YouTube is the biggest competitor to SVOD platforms in the fight for audience attention and advertising revenue, but the varying ways that consumers make use of these different services demonstrates the advantages and strengths of each.
Digital i founder Ali Vahdati recently spoke on this topic at ASI Copenhagen 2025, giving two presentations that both explored how YouTube and streamers such as Netflix, HBO Max, Disney+ and Amazon's Prime Video compete with and complement one another.
Our research into four of the biggest global children’s IP (Peppa Pig, Barbie, LEGO and Pokémon) shows that content reach was uniformly higher on Netflix than on the official YouTube channels for these brands during 2024 - though those channels still reached tens of millions of users.
However, the reach of user-generated content on YouTube eclipsed that of both the official channels and streaming to a staggering degree.

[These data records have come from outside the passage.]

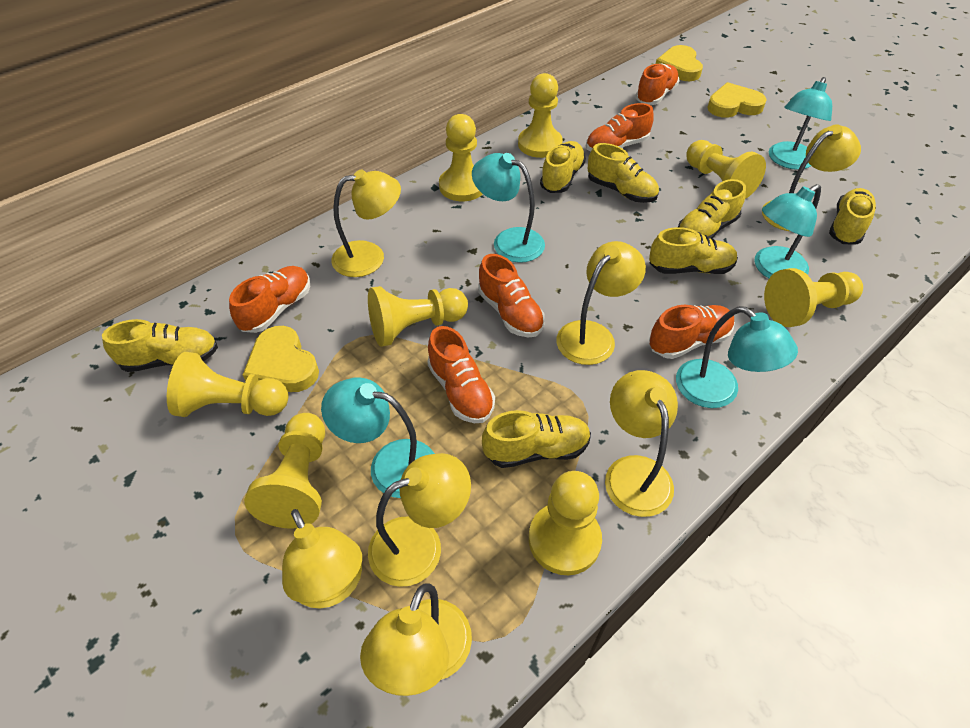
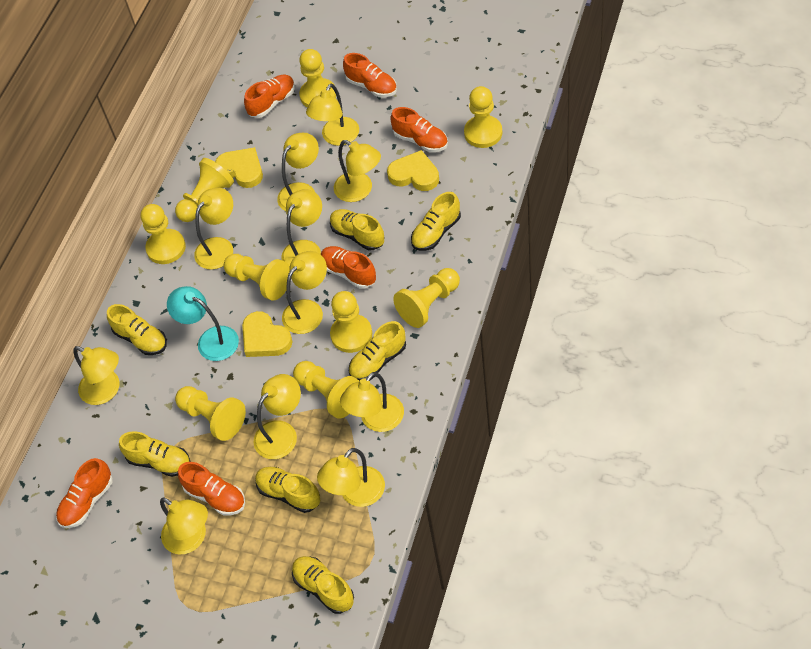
turquoise lamp: 5 -> 1
yellow lamp: 7 -> 11
yellow pawn: 8 -> 9

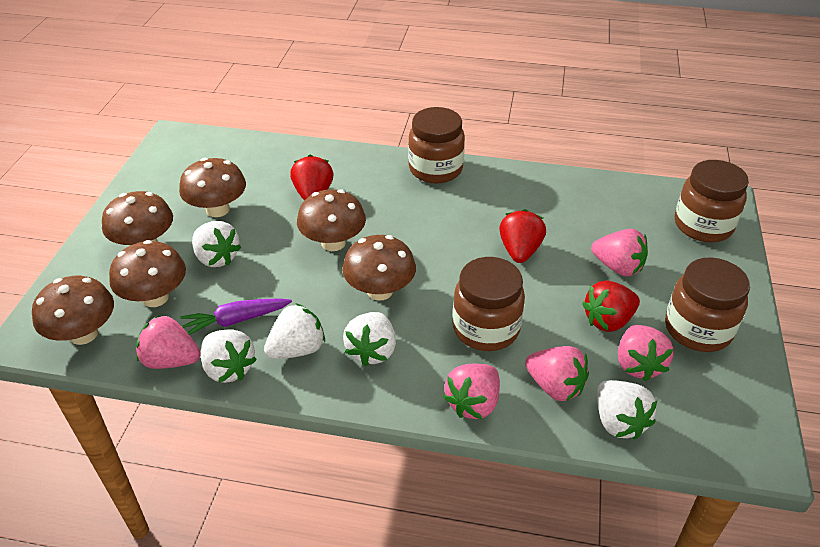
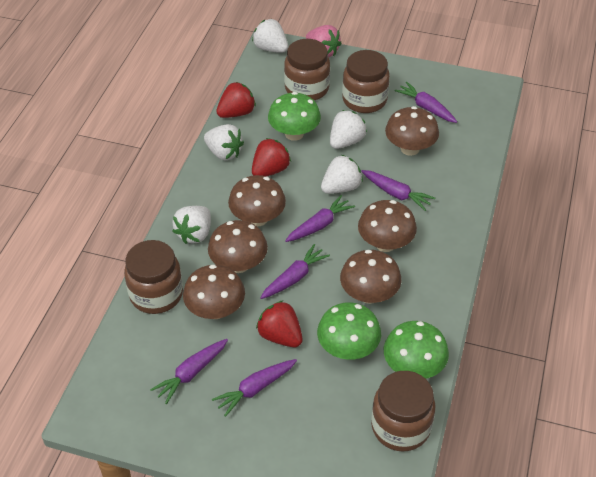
green mushroom: 0 -> 3
pink strawberry: 5 -> 1
purple carrot: 1 -> 6

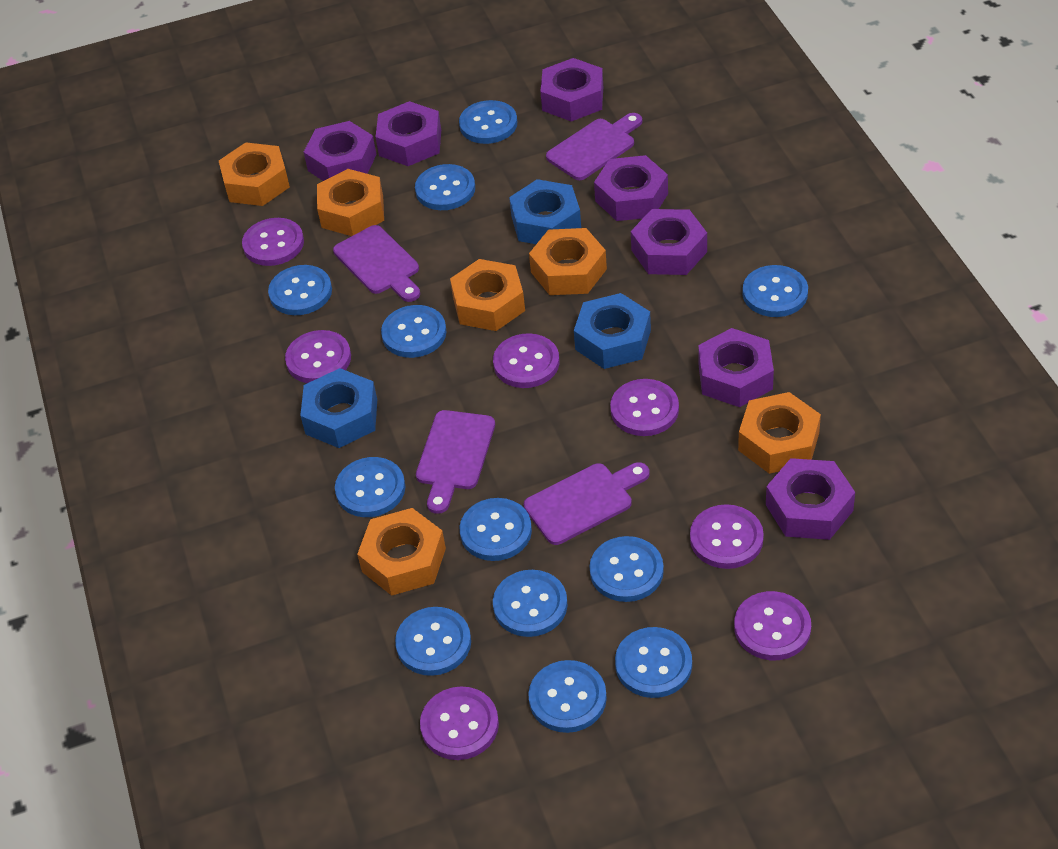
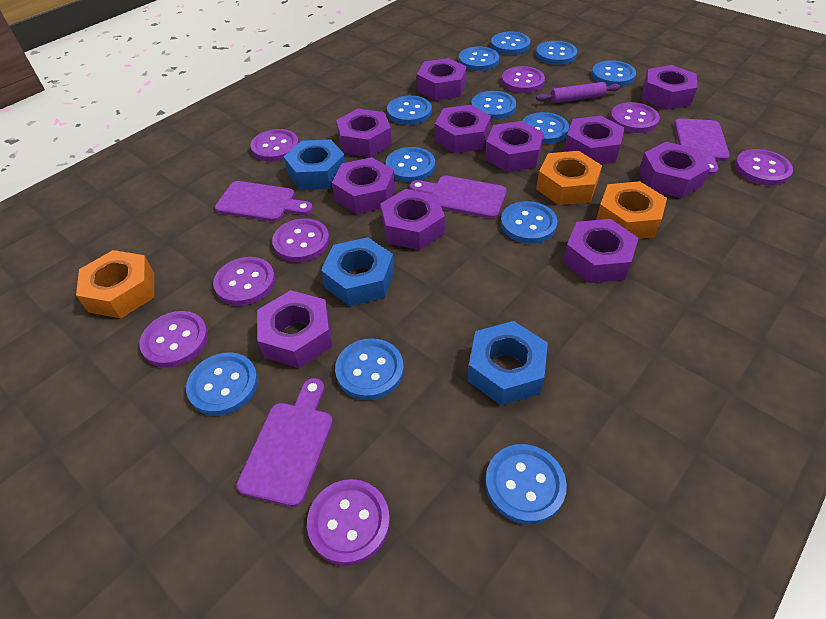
orange nut: 6 -> 3
purple button: 7 -> 8
purple nut: 7 -> 11
purple rolling pin: 0 -> 1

For example, in the chart above, 16.22 million accounts viewed LEGO content on Netflix last year, and 12.92 million viewed the official LEGO YouTube account – while a whopping 214.46 million engaged with the brand elsewhere on the platform.

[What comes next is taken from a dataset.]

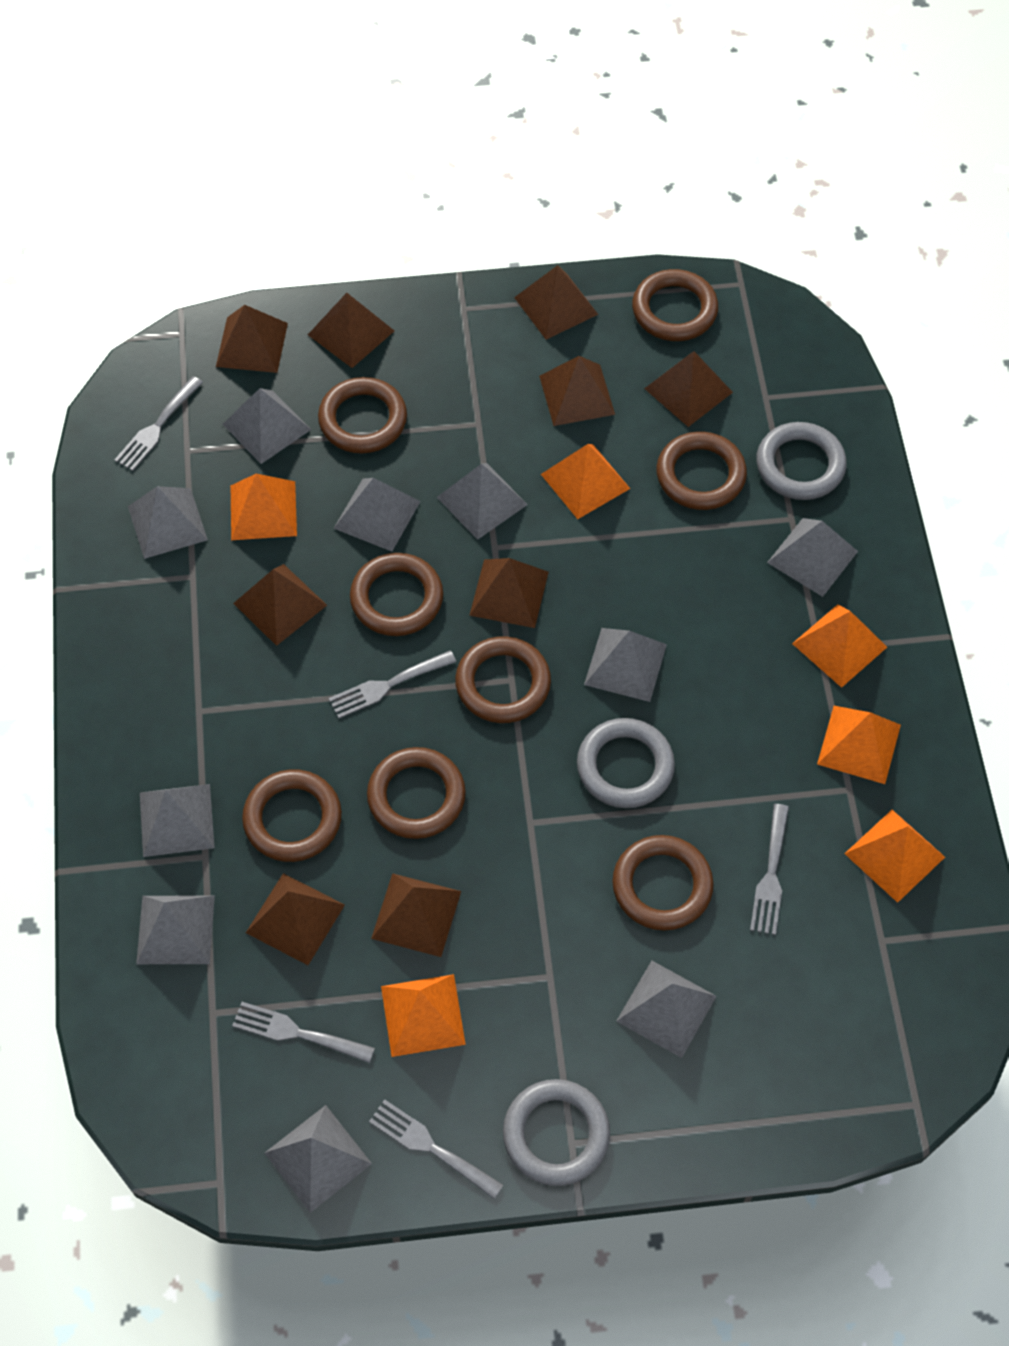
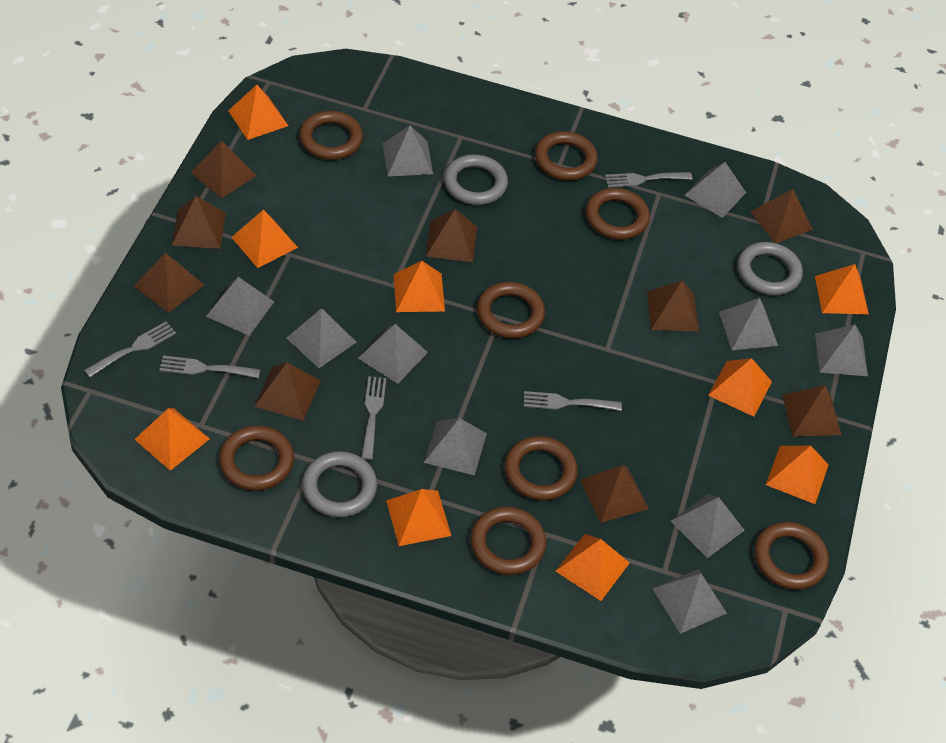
orange pyramid: 6 -> 9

It is a clear indication of both the large reach that both YouTube and SVOD can provide, but how YouTube can be used to massively extend that reach as consumers and content creators engage with brands in their own way.

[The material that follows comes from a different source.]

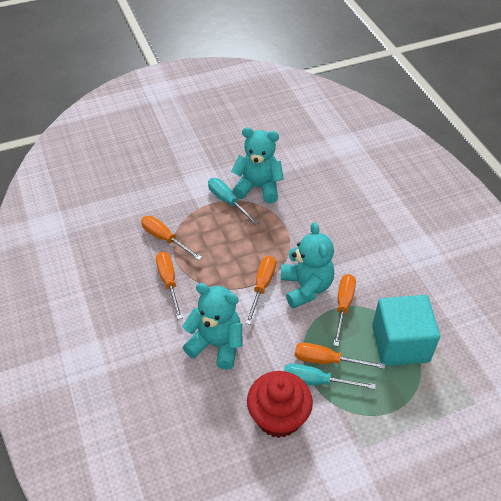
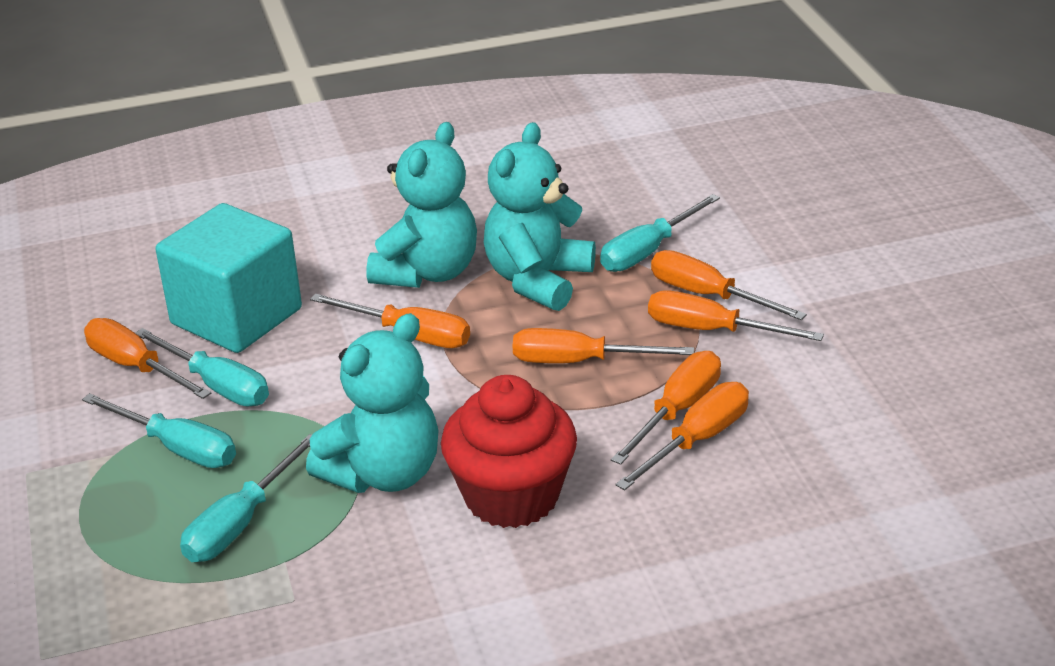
orange screwdriver: 5 -> 7
turquoise screwdriver: 2 -> 4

When the same content exists on both YouTube and SVOD services, viewers prefer the more engaging streaming experience over those official YouTube channels.
Our research into platform preference for consumers who hold both a YouTube account and a relevant streaming account suggests this is particularly true for kids’ content (as with titles in the chart above), which show a strong loyalty to streaming platforms.
However, YouTube is most often the first stop when viewers watch something in a given day. Our data for H1 2025 (below) shows that more than 60% of first streams from our measured services occurred on YouTube, this was followed by Netflix with nearly 15% of first streams. Prime Video, Disney+ and HBO Max followed in that order.
All of our measured streaming platforms performed disproportionately higher when it came to first streams if compared to their total volume of streams, with our data showing YouTube dominance not only as a first port of call but also as a platform of choice throughout the day.